In today’s housing market, it seems harder and harder for the average person looking to plant roots in their community to secure the very essence and culmination of the American Dream...home ownership.
With standards in regards to qualifying for a home mortgage loan higher than ever, many people are having to resort to extended periods of renting as opposed to owners; obviously, this is not something that a young couple looking to start a family sees as a viable long-term option, but the standards set in place since the housing bubble burst in 2008 have made that a prospect looming over the heads of many.
However, a ray of hope set to illuminate the gloom surrounding the home mortgage market comes in the form of a loophole, which some propose, requires a minor changes by the Consumer Financial Protection Bureau (CFPB) to its ‘new mortgage rules’ which originally went into effect in January 2014; the changes could effectively allow lenders to define more loan applications as "qualified mortgages."

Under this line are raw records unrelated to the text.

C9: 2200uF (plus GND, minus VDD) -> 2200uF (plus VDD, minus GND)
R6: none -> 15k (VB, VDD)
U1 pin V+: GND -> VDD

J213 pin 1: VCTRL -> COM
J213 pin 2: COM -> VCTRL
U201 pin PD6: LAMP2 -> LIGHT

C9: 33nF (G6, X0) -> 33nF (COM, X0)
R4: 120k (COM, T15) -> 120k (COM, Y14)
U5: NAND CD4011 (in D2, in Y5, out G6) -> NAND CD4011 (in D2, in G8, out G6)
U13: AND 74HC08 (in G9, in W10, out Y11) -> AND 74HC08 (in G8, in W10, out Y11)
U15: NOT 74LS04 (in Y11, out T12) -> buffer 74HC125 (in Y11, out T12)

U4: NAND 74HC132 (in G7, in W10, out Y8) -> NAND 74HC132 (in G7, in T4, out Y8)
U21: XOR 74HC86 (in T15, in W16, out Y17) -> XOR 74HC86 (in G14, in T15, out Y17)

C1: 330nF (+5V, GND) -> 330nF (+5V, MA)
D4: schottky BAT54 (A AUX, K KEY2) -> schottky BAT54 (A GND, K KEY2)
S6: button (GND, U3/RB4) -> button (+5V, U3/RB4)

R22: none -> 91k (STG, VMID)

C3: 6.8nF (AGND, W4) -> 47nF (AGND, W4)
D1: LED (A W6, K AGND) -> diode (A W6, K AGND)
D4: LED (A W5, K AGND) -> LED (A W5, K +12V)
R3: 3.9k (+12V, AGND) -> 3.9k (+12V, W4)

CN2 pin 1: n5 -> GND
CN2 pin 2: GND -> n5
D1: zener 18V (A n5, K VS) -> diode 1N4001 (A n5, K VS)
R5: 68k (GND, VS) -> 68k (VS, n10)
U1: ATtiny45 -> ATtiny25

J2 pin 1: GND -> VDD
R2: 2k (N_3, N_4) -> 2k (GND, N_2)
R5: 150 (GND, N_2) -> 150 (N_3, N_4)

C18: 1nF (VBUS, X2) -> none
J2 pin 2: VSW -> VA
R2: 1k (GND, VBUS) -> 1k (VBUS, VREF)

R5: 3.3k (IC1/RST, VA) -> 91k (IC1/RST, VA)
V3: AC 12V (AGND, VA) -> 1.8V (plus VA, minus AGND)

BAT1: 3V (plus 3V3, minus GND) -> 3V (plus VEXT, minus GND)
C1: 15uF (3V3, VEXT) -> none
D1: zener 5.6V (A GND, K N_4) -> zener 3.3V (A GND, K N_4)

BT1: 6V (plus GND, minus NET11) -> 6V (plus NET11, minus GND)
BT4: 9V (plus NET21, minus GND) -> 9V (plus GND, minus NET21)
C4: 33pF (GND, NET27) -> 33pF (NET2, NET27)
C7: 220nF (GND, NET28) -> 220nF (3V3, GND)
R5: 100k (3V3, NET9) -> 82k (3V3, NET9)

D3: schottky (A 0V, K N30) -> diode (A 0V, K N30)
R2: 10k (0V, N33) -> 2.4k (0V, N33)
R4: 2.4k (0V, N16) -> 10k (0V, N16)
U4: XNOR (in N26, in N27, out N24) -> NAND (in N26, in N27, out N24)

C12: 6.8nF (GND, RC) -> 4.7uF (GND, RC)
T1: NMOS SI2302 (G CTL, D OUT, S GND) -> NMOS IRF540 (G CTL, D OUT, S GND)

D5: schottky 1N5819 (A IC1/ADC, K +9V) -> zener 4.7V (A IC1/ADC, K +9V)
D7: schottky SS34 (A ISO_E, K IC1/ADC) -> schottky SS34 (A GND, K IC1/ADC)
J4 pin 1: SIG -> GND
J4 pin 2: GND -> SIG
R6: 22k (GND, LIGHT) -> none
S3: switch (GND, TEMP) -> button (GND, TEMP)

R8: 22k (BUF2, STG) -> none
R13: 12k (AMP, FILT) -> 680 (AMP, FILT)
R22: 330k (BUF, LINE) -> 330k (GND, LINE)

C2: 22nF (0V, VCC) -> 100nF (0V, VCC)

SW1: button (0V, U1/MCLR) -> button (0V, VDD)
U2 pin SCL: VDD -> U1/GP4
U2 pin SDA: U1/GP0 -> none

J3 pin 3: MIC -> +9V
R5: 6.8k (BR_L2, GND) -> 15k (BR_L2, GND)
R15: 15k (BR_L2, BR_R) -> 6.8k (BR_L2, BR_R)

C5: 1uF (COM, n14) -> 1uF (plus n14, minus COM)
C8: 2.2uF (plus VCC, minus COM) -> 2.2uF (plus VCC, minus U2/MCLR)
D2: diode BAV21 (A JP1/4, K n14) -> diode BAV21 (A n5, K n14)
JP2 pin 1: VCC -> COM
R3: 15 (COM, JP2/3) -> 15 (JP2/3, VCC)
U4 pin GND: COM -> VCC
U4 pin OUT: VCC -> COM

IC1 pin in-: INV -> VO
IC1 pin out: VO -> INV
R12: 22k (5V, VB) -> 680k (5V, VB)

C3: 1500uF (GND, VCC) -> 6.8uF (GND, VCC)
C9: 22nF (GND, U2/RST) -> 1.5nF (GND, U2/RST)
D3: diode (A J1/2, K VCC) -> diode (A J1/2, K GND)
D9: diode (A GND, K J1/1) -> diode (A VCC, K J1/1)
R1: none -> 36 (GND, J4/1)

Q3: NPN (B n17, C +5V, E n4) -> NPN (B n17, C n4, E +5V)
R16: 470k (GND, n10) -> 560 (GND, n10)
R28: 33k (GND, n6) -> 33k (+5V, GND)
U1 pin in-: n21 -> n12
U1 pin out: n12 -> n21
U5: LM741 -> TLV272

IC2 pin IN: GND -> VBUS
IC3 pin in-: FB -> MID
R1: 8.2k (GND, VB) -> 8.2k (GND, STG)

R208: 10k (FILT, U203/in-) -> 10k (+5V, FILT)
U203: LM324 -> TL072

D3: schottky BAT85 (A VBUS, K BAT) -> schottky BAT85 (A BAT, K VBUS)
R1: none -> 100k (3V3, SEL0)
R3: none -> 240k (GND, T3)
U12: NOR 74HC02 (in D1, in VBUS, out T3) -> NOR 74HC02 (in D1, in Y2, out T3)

In a recent press release, CFPB Director Richard Cordray said that the rule changes are designed to ease regulation and provide access to credit on high-priced home loans removing hurdles for some charitable organizations.
"Our mortgage rules are now helping to protect consumers all across the country from debt traps, runarounds, and surprises," he said. "Today's proposal would maintain those strong protections, while making minor changes to ensure consumers have access to credit. This includes helping nonprofits that provide working families with important pathways to affordable homeownership."
The CFPB is an independent agency of the United States government responsible for consumer protection in the financial sector. Its jurisdiction includes banks, credit unions, securities firms, payday lenders, mortgage-servicing operations, foreclosure relief services, debt collectors and other financial companies operating in the United States.
Congress established the CFPB to protect consumers by carrying out federal consumer financial laws. Among other things, according to their website, they:
· Write rules, supervise companies, and enforce federal consumer financial protection laws
· Restrict unfair, deceptive, or abusive acts or practices
· Take consumer complaints
· Promote financial education
· Research consumer behavior
· Monitor financial markets for new risks to consumers
· Enforce laws that outlaw discrimination and other unfair treatment in consumer finance
According to NationalMortgageNews.com, these proposed "minor" changes could actually have a major impact if used correctly; most of the amendments to CFPB’s rules are slated to add a degree of flexibility and exemptions for nonprofit lenders, which would have the effect of allowing certain nonprofits that service loans from other associated nonprofit lenders to consolidate those activities in order to meet the "small servicer" exemption within its mortgage servicing rule. Also, CFPB is also contemplating enhancing their ‘ability-to-repay’ rule so that larger nonprofits can still offer interest-free, forgivable loans even if they make less than 200 mortgages a year, which is the current exemption point.
However, the one element of the proposed changes which can be of significant benefit to not only lenders, but burrowers looking to purchase a home as well is the ability to secure what is known as a “qualified mortgage.”
According to stlamerican.com, a “qualified mortgage,” addressed in the new rules, is designed to help protect consumers from the specific kinds of risky loans that brought the housing market to its knees back in 2008. Obtaining that designation is also important to lenders because it will help protect them from lawsuits by borrowers who later prove unable to pay off their loans.
According to Enewspf.com, a key element of the rule changes affects the points-and-fees cap of 3% in order for a loan to be a “qualified mortgage”. If a lender believes it has offered a Qualified Mortgage but afterwards discovers that it has exceeded the 3 percent cap, the proposed rule changes allows for circumstances where the excess can be refunded to still have the loan meet the legal requirements of a Qualified Mortgage.
The refund must occur within 120 days after the loan is made, the press release states, and the creditor must also be sure to observe and abide by the policies and procedures for reviewing the loans and providing refunds to consumers. CFPB’s proposal is designed to encourage lenders to provide access to credit to consumers seeking loans that are at or near the points and fees limit; this helps address some of the issues lenders had about accidentally miscalculating a loan as a qualified mortgage or getting too close to the cap and taking on more liability and legal risk in the long run.
We reached out to Mark Madsen, a mortgage professional from BRHomeLoans.com for a reaction on the new proposed rule change. Madsen has over 15 years’ experience in the lending game, and said “Changing the rules by increasing debt-to-income qualifying ratios for non-profit lenders seems like we are taking a step backwards, especially since many of those exempt lenders primarily focus on helping lower-income or higher risk borrowers. It also creates an unfair lending environment where certain types of lenders are allowed to bend or break the rules that 95% of the industry is required by law to follow. Instead, the CFPB should create special mortgage programs with lower interest rates and stable payment options for the purpose of actually helping lower-income borrowers truly afford their mortgage payments vs increasing the DTI ratio from 43% to 50% and above just for the sake of qualifying. This current ruling is only setting these new homebuyers up for foreclosure.”